5 Ağustos 2012 Pazar

HAYATIMDA YENİ BİR SAYFA AÇILIYOR (ÖYKÜ 4)

                        HAYATIMDA YENİ BİR SAYFA AÇILIYOR


                       Tayinimi istemişim.Hayatımın büyük kısmını geçirdiğim şehire gelmişim.Yeni bir hayata başlıyorum.Mutlu olmakla olmamak arasında bir yerdeyim ama ben mutlu kısmı seçiyorum.Yapacağım pek bir şey yok.O kadar uğraşa rağmen uzak bir ilçeye atanmışım.Yaşadığım yer ile görev yapacağım yer arası ortalama 2.5(iki buçuk) saat.Tabii bunun aşağısı da olabilir yukarısı da.Bunu göreve başlamamdan sonra çok daha iyi anlayacağım.Göreve başlamadan önce gidip görmek istiyorum ilçeyi.Beraber çalışacağım arkadaşları tanımak istiyorum.Gidiyorum.İlk gidiş,rahatım.Öğlen saatlerinde bulunduğum şehirden kalkıp çalışacağım ilçeden de geçen bir otobüse bindim.Ülkenin ilk 5 sırasında yer alan bir şehirde hem de çocukluğumun ve gençliğimin geçtiği bu şehirde böyle yerler var mı dedirtti bana.Yolun yarısından sonra aman Allahım o bitmeyen dönemeçli yol beni benden aldı götürdü.Yolun uzaması,torosların muhteşem manzarasını seyretmeme engel.Kafamda her gün gel-git nasıl yapacağım sorusu yankılanıyordu.En nihayet aştığımız tepenin arkasından,akan ırmağın iki yakasında toplu binaların bulunduğu bir yer göründü.Muavine nerede ineceğimi söylediğimden,görev yapacağım binanın önünde durdu otobüs.İndim.

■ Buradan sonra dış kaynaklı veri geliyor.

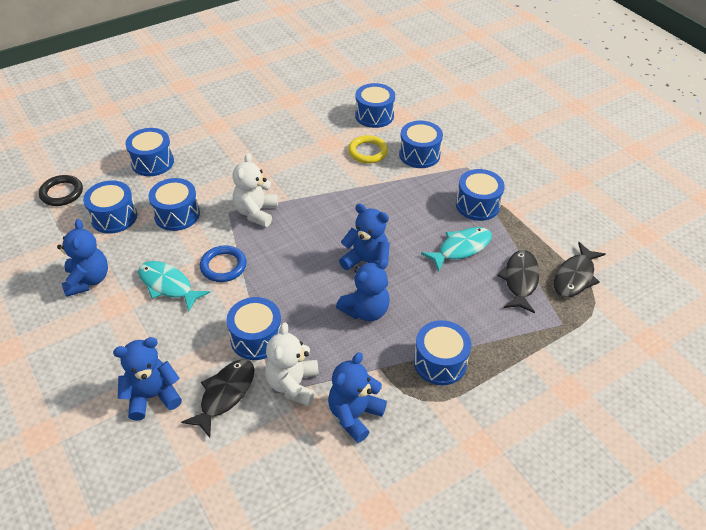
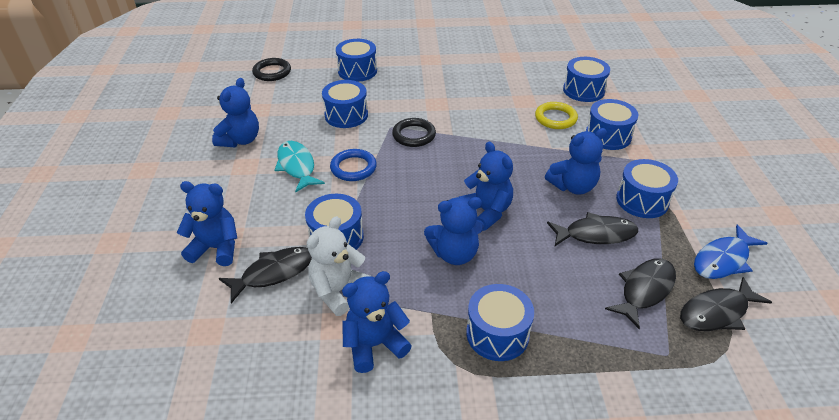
camera: 30 degrees right, 5 degrees down
(114, 217) = (296, 101): blue drum -> none
(256, 212) = (414, 135): white teddy bear -> black ring
(420, 212) = (573, 186): none -> blue teddy bear
(461, 248) = (596, 234): turquoise fish -> black fish
(558, 233) = (723, 260): none -> blue fish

                       Karşımda bina,ruhsuz duruyor.Kişiliksiz.Öylesine.Olması gerekmişcesine.Seni,bana uydururum diyor.Sağ tarafıma dönüp bakıyorum,dükkanlar sıralanmış.Daha yukarılarda evler,bahçe içerisinde dağılmışlar.O anki ruh durumum mu?Nasıl anlatayım?Kelimelere nasıl dökeyim?Yok yok öylece kalsın.Binadan içeriye giriyorum.Ortalıkta dolaşan görevliye müdürü soruyorum,kendimi tanıtıyorum.Heyecanla beni beklediklerini söylüyor.Hoş tutmaya çalışırken kendimi,müdürün odasında buluyorum.Kilolu,çenesi düşük,bildiğimiz torpille gelmiş politik birisi izlenimi veriyor.Her zaman ne yapıyorsam onu yapıyorum;olduğu gibi davranmak.Öyle yapıyorum.Memnuniyetini yüzünden anlayabiliyorum.O da geçimsiz biri olmadığımı görüyor.Beraber çelışacağım akadaşlardan bazıları ile de tanışıyorum.Problem yaşamıyacak gibiyim.Gerçi burayla pek alakam olmayacağı için çok fazla ilgilenmiyorum.Çalışacağım arkadaşlarla uyuşup uyuşmayacağıma bakmıyorum.Halbuki bir saat çalışsanız bile çalıştığınız kişiler önemli.Bunu zaman çok güzel öğretiyor.


                     Geldiğim otobüsle geri dönmem söz konusu değil.Akşam geç saatte geri dönermiş gittiği yerden.O da geri dönerse.Saat başını beklemem gerek.İlçenin kendi minibüsleri varmış.Her saaat başı kalkan minibüse binip daha büyük bir ilçeye,oradan da merkeze gideceğim.Oturduğum evime.Şimdi lay lay lom günlerimdeyim.Zamanla anyayı da Konyayı da öğrenecektim.Daha sonraları da karnımı doyurduğum yandaki lokantaya geçtim.Yabancıyım ya,soru üstüne soru.Hiç haz etmem ama yanıt veriyorum.Öylesine.Karşımdaki beni tanımaya çalışıyor,ben ise merak bile etmiyorum.Bıraksam ilçenin her yaşayanı hakkında bilgi edinirdim ama başkalarının yaşantısı beni pek alakadar etmiyor,yakın çevrem hariç.Kendi yaşantım birinci planda.Kendi yaşadıklarım,mutluluklarım,üzüntülerim,heyecanlarım,acılarım...


                     Daha önce haber verdiğimiz minibüs,lokantanın önünden beni aldı.Tabii söylenen saatin dışında bir saatte.Daha sonra anlayacaktım ki minibüsün kalkış saati,doluş saatiydi.Hem gelirken hem giderken.Aman Allahım...Son durakda indirdi.Şehre gitmek üzere ikinci minibüse bindim.Beni nelerin beklediğini az buçuk tahmin etmeye başlamıştım.Her şeye iyi yönünden bakıyordum.Yapacak başka bir şey yoktu.Hayat bir yerden alıp seni öylesine bir yere savuruyordu ki...Ya hayatını renklandirecektin ya da tüh-vah diyerek geçirecektin.Ben vah-vah diyeceklerden değildim...

NOT :
Öyküme konu olan resim yağlıboya bir çalışmamdır.